大きめのモノトーンのストライプ。タイツの柄とは少し違う。確かに可愛いけど…。私に似合うかどうかはまた違うんだよ。

それにしても、この衣装。
どう考えても、あの猫耳に似合う衣装なんだけど。もう一着もそうだ。黒のワイシャツに黒のベスト。ズボンは、モノトーンのストライプ柄。靴も黒だけど。こっちも私よりは、小さいがストラップのりぼんが付属されてる。

というか、この衣装って、ハルクにピッタリのサイズじゃない。靴のサイズもそうだし。何気にペアルックでは??何で!?



「ママ。こっちの衣装は誰が着るの?」

「勿論、ハルくんよ!」

「何でハルクのまで!?」

「アリスの衣装がないから、探して頼んだのよ。そしたら、丁度、お揃いになるような衣装を見つけたから、ハルくんのも買っちゃった!セットだと安かったから」

「ハルクは一緒に行かないよ…」

「あら、そうなの?二人だけでは心配だから、ついて行ってくれるって頼んだら、ハルくんは了承してくれたわよ」


聞いてないし。でも、だからって、ハルクとペアルックはない…。私が頭を抱えていると、ドアをノックする音。ママが返事すると、入って来たのはハルクだった。

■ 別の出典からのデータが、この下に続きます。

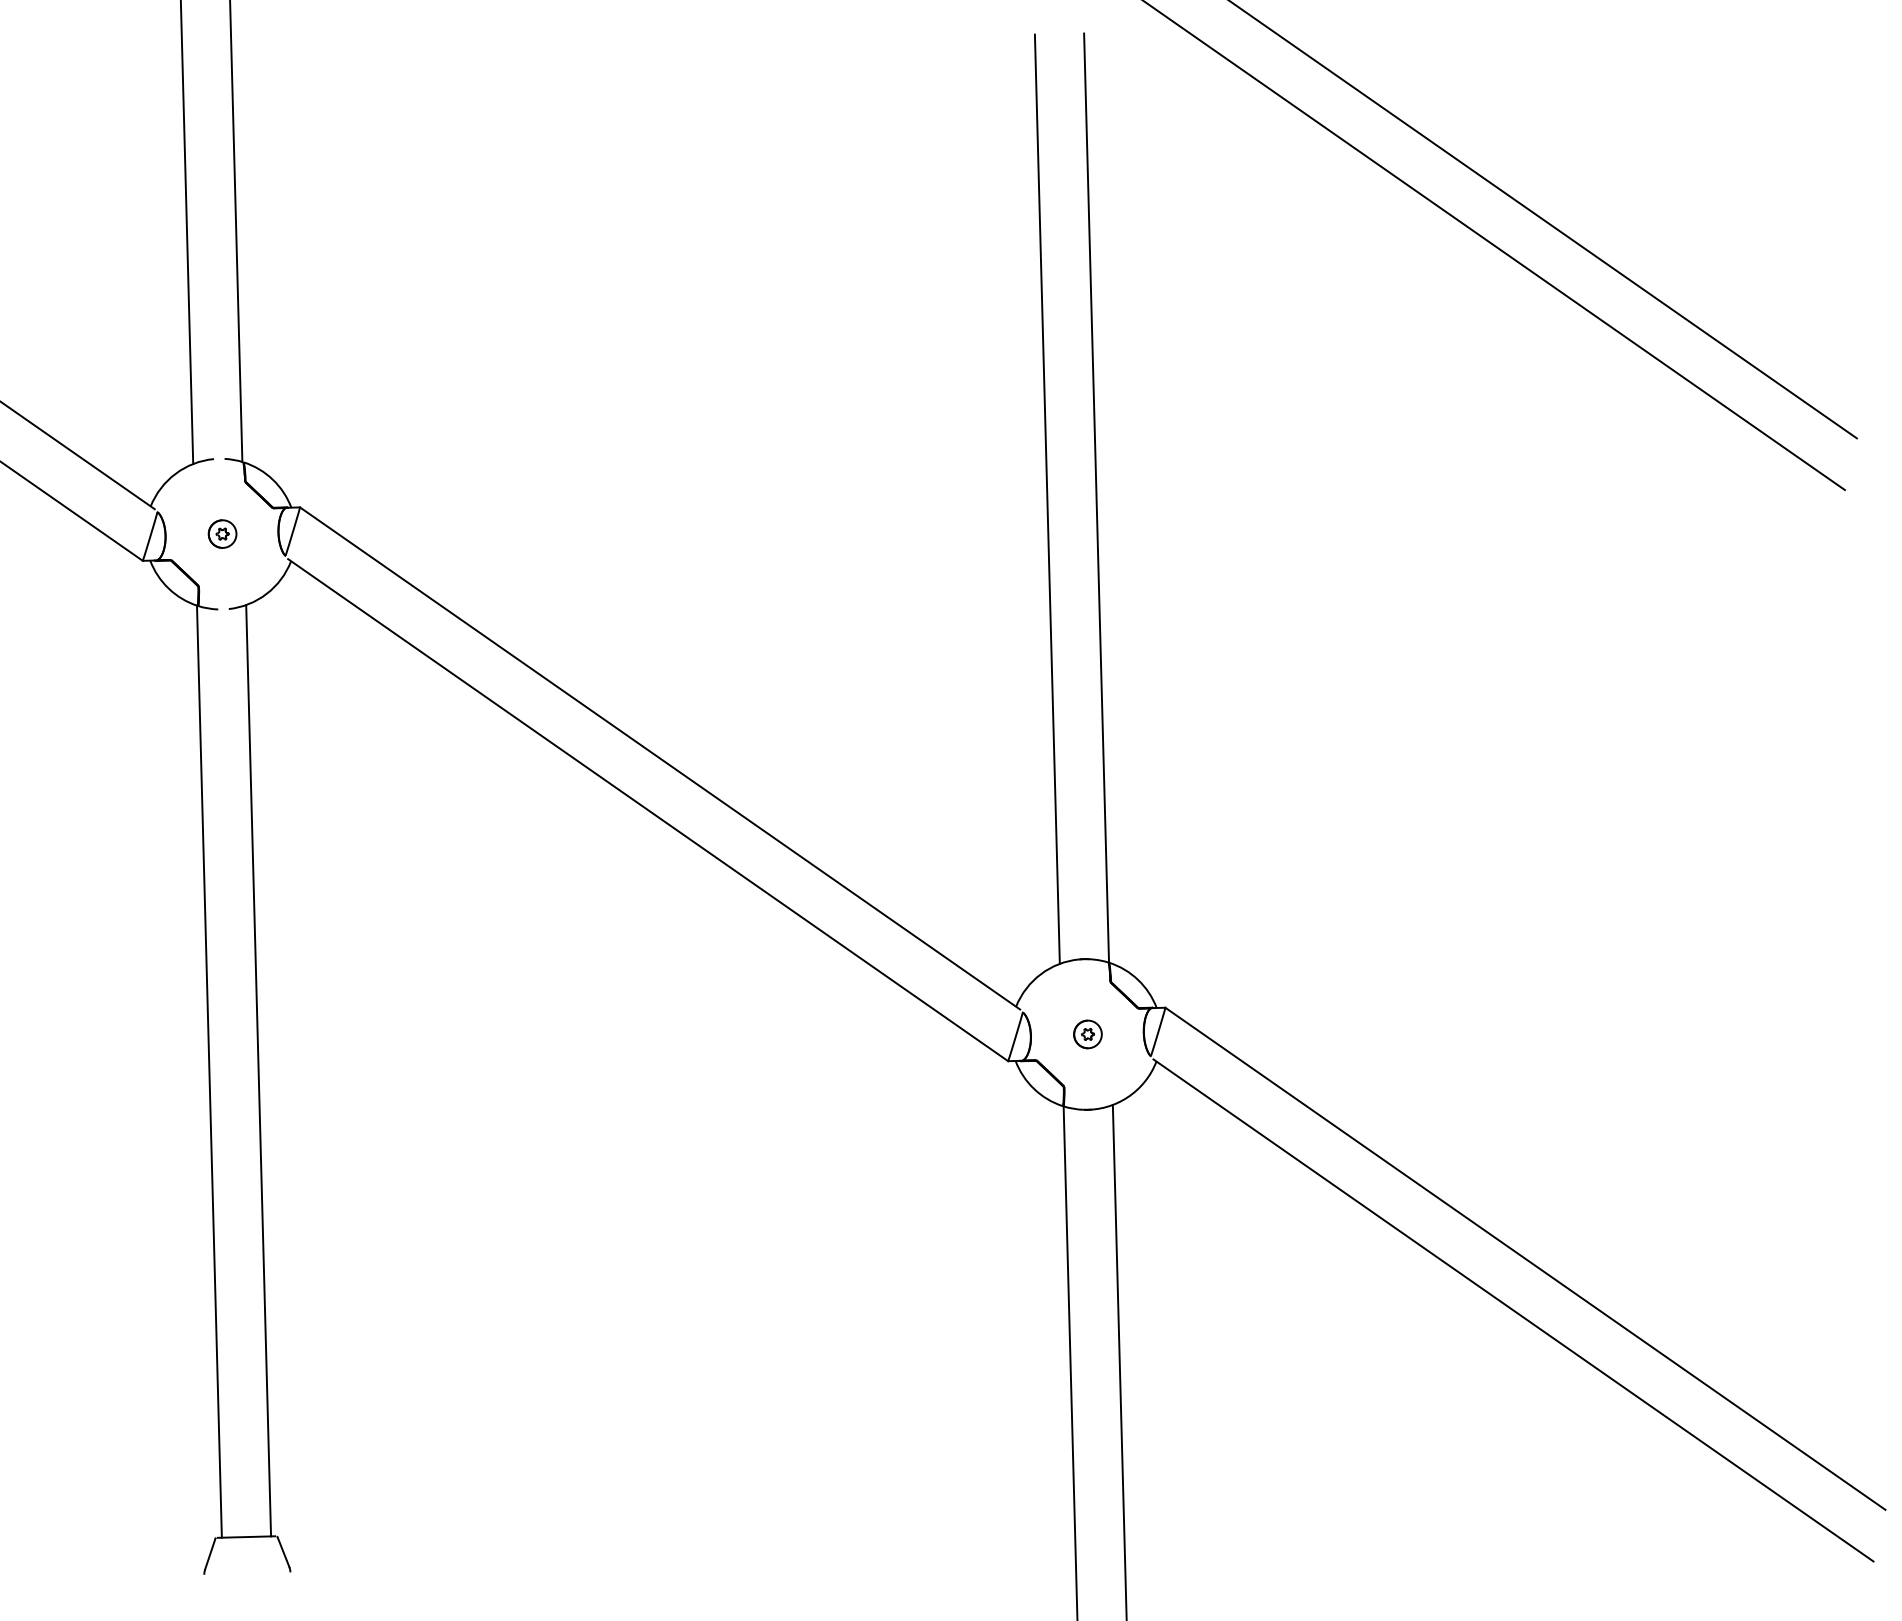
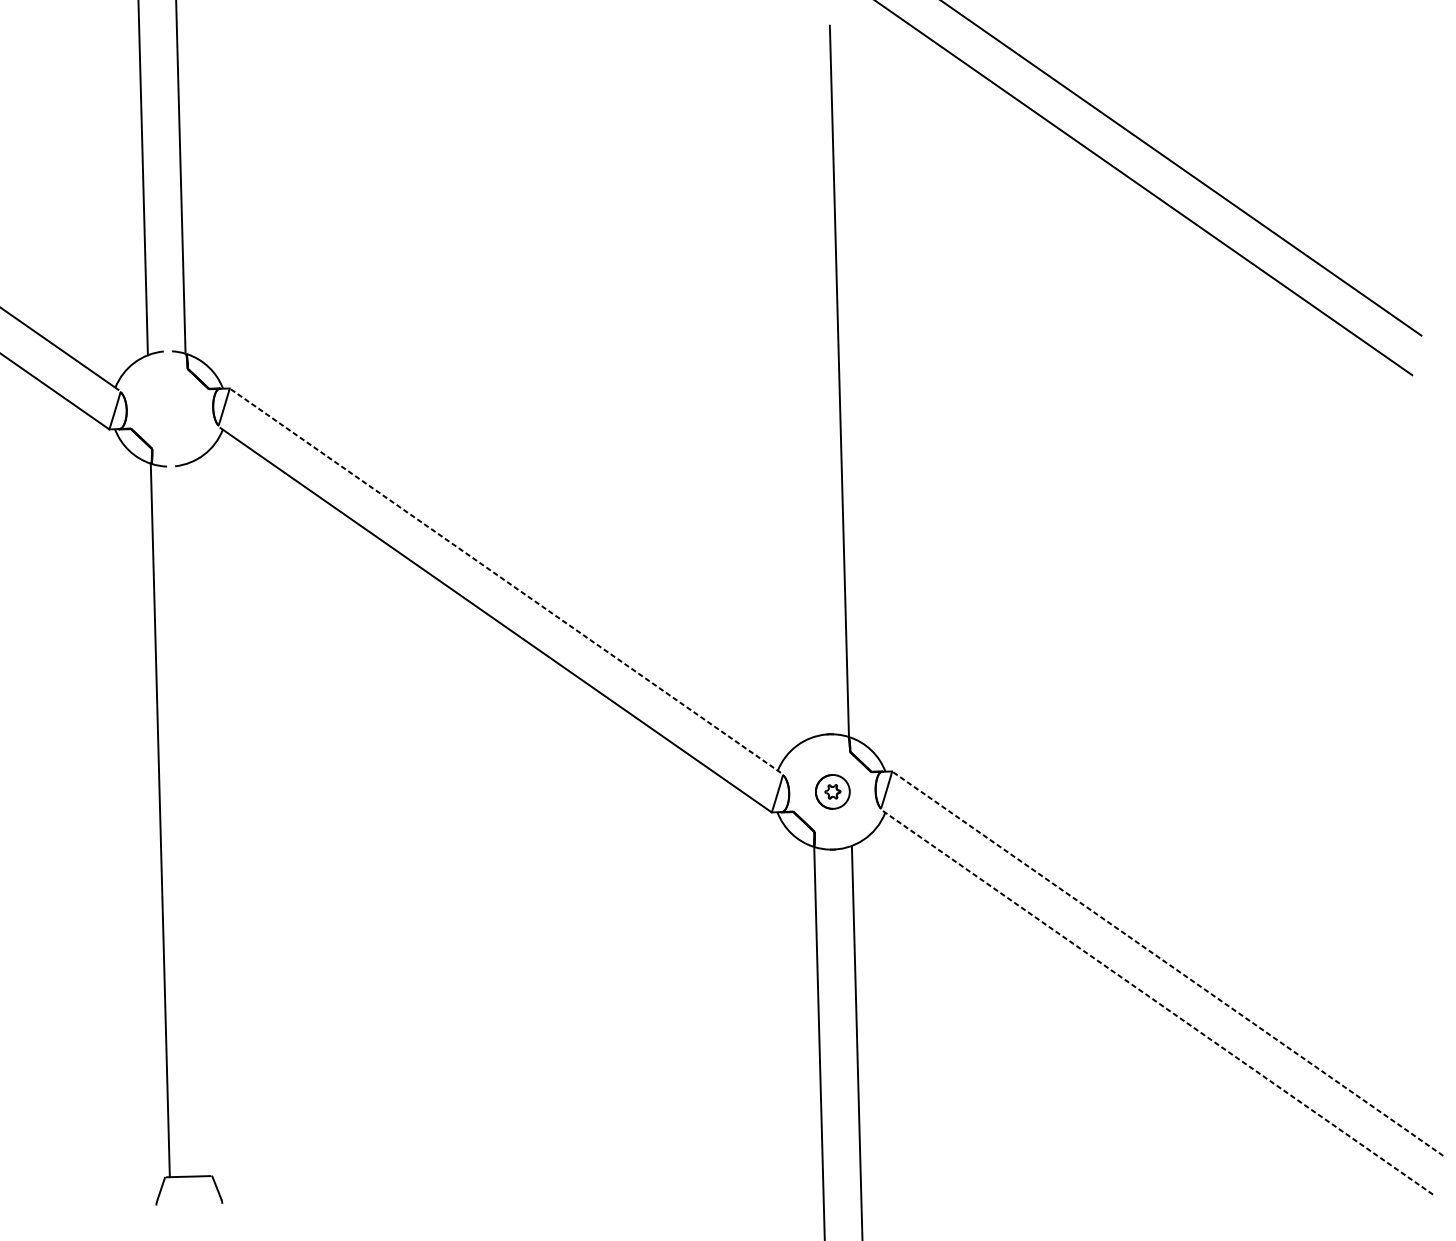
line: (1046, 498) -> (801, 381), removed
part: (222, 533) -> (170, 408), removed
line: (660, 758) -> (505, 580), solid -> dashed
part: (1087, 1034) -> (832, 791), size x1.6
line: (258, 1070) -> (197, 819), removed
line: (1525, 1258) -> (1167, 963), solid -> dashed
line: (1513, 1310) -> (1158, 1003), solid -> dashed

「失礼します。ヒナギク様、オレに何か……え、アリス??」

「ハルくん。早速で悪いけれど、この衣装を着てくれないかしら?」


そう言い、ママはもう一つの衣装をハルクに渡して着替えるように促す。



「え?衣装…」

「そこにカーテンがあるから、着替えられるでしょう?これはハルくんのために用意したんだから!着てくれるわよね?」

「わ、わかりました…」


ママの勢いに押されて、ハルクは衣装を手にして、カーテンを閉めて、着替え始めた。ハルクもママには弱いんだよね。うちでは、ママが一番強いから。



「アリスは、私のクローゼットの方で着替えなさい」

「うん…」


そう言われたので、衣装を手にクローゼットに向かった。ママのクローゼット、キレイに整頓されてる上にかなり広い。沢山の服や小物が置いてあるし。ママに似合うものばっかりだ。私もこういうのが似合う大人になりたい。
……見てる場合じゃない。着替えなくちゃ!


私が着替えると、既に着替え終わったハルクがいた。だが、ママに髪をいじられているようだ。ママ、器用だからな。

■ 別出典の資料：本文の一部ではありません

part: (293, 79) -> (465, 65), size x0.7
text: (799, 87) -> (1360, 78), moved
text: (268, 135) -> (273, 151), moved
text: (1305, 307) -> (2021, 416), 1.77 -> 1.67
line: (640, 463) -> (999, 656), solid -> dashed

しばし見ていたら、終わったらしく、ハルクが立ち上がる。ちょっといつもと違い過ぎない!?全然、雰囲気が違うよ!かっこよく見えるよ!あのハルクが。私、目がおかしくなったかな??

衣装を着て、髪もやってもらったせいか、仮装じゃなくて、芸能人みたいなんだけど!ハルク、顔だけはいいからな。私の友達も皆、うちに来る度にニヤニヤするし。

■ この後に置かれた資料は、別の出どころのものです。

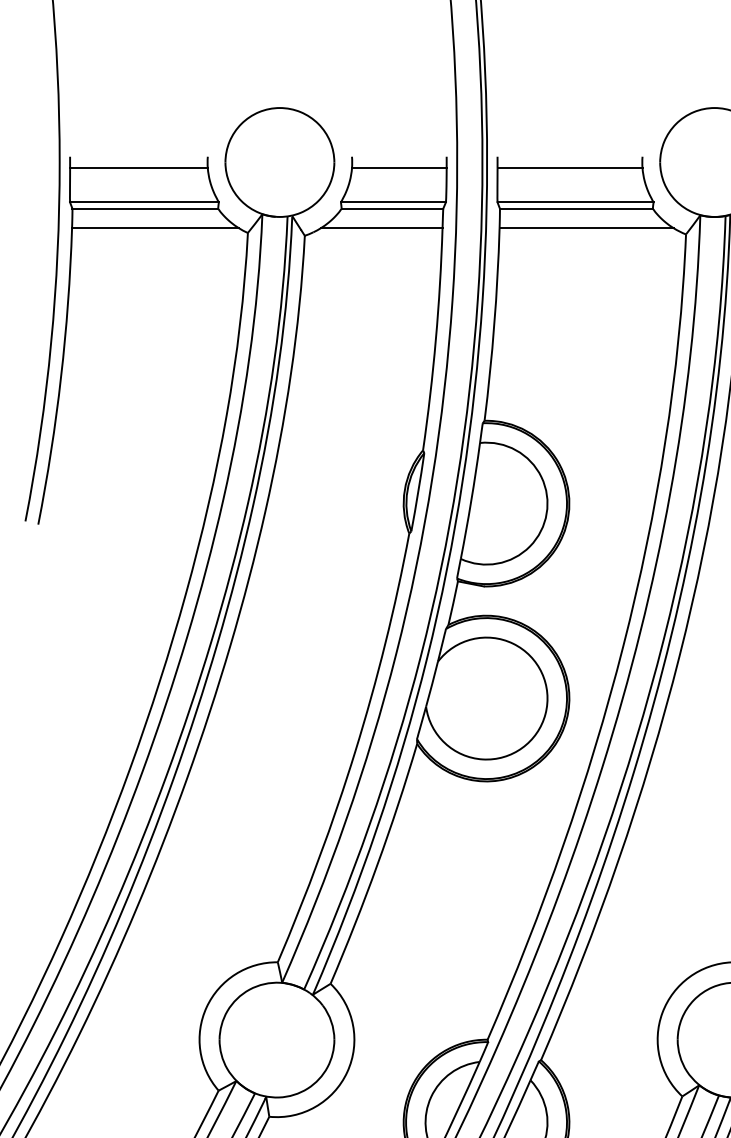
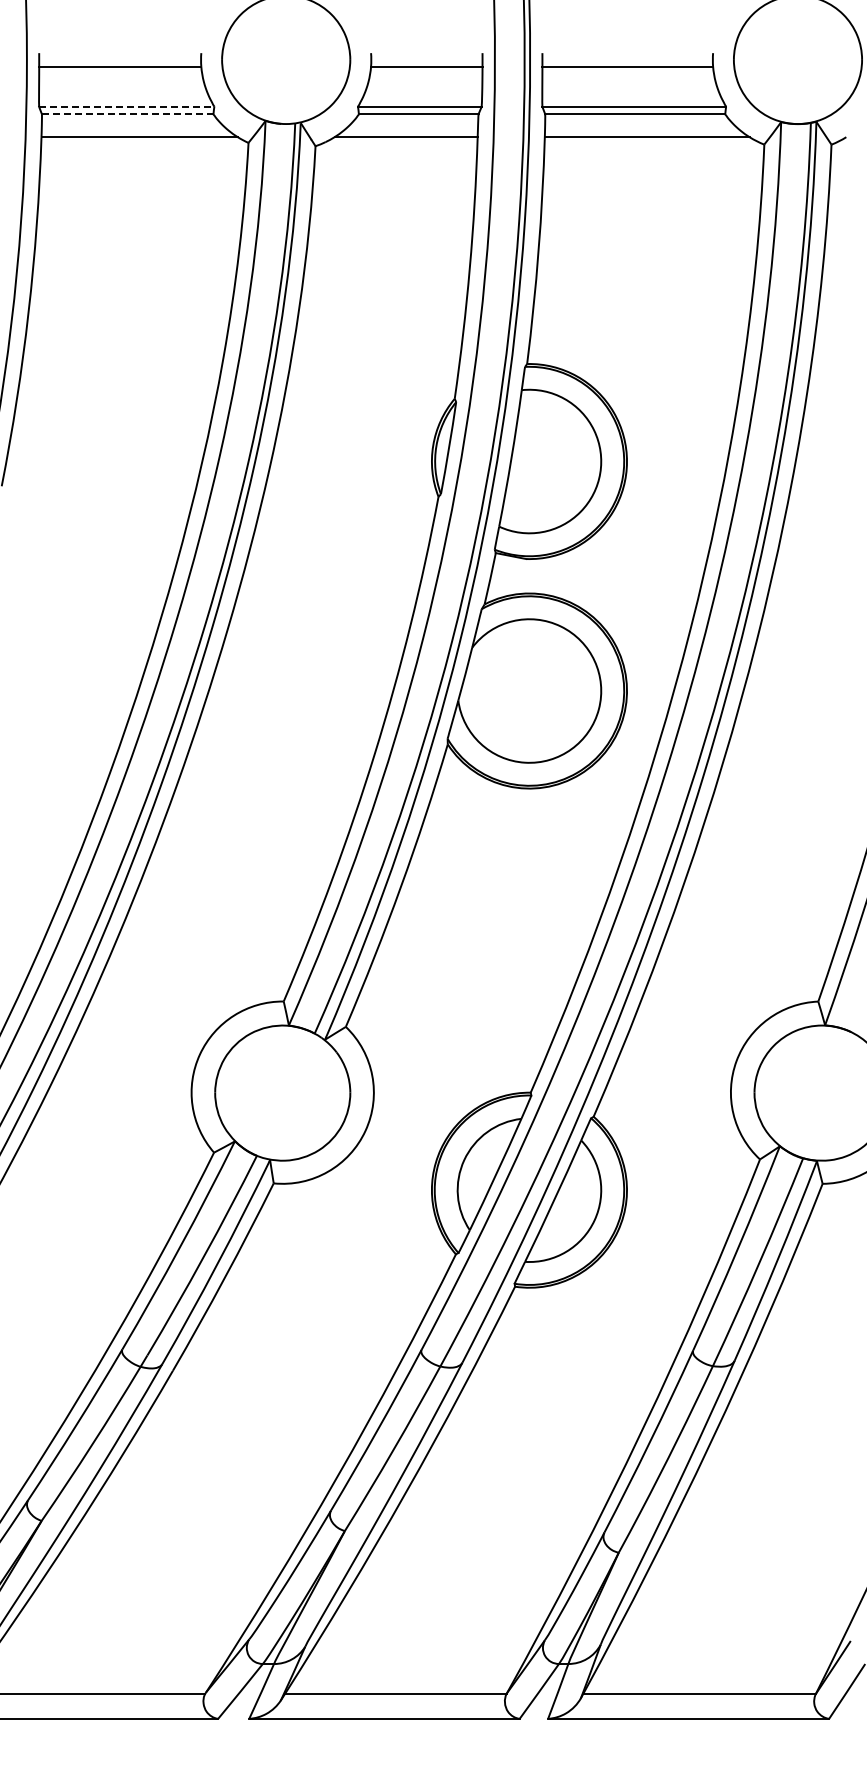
line: (144, 202) -> (126, 106), solid -> dashed
line: (145, 208) -> (127, 114), solid -> dashed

「あら、アリス。着替え終わったのね!声をかけてくれたら良かったのに!似合うじゃない!」

「そうかな?サイズはピッタリだけど」

「ハルくんもそう思わない!?」

「え…まあ、いつもよりはマシじゃないですか…」


それ、どういう意味!?
外見はいつもと違っても、中身は変わってないじゃない!
ハルクが私を褒めるわけないし。



「アリスも衣装に髪型が似合うようにしなくちゃね!ここに座って!」

「うん…」

「ハルくん、リコリスを迎えに行ってあげて。部屋でアリスが来てくれるのを待ってるだろうけど、アリスは行けないから、後からすぐ行くからと伝えてね」

「わかりました」


そう言われ、ハルクは部屋を出る。私はさっきまでハルクが座っていたイスに座る。



「アリス、何自信をなくしてるの?」

「だって、私、可愛くないもん。この衣装だって、私じゃ着こなせないよ…」

「大丈夫。アリスは可愛いわよ。私の娘なんだから。自信を持ちなさい!」


そう言われても、自信なんて持てないよ。ハルクを見たら、余計に…。俯く私にママは肩に手を置く。



「もう!私が魔法をかけてあげるわ。しばらく目を瞑ってなさい。いいって言うまで開けちゃダメよ?」

「………わかった」


ママに言われて、私は目を瞑る。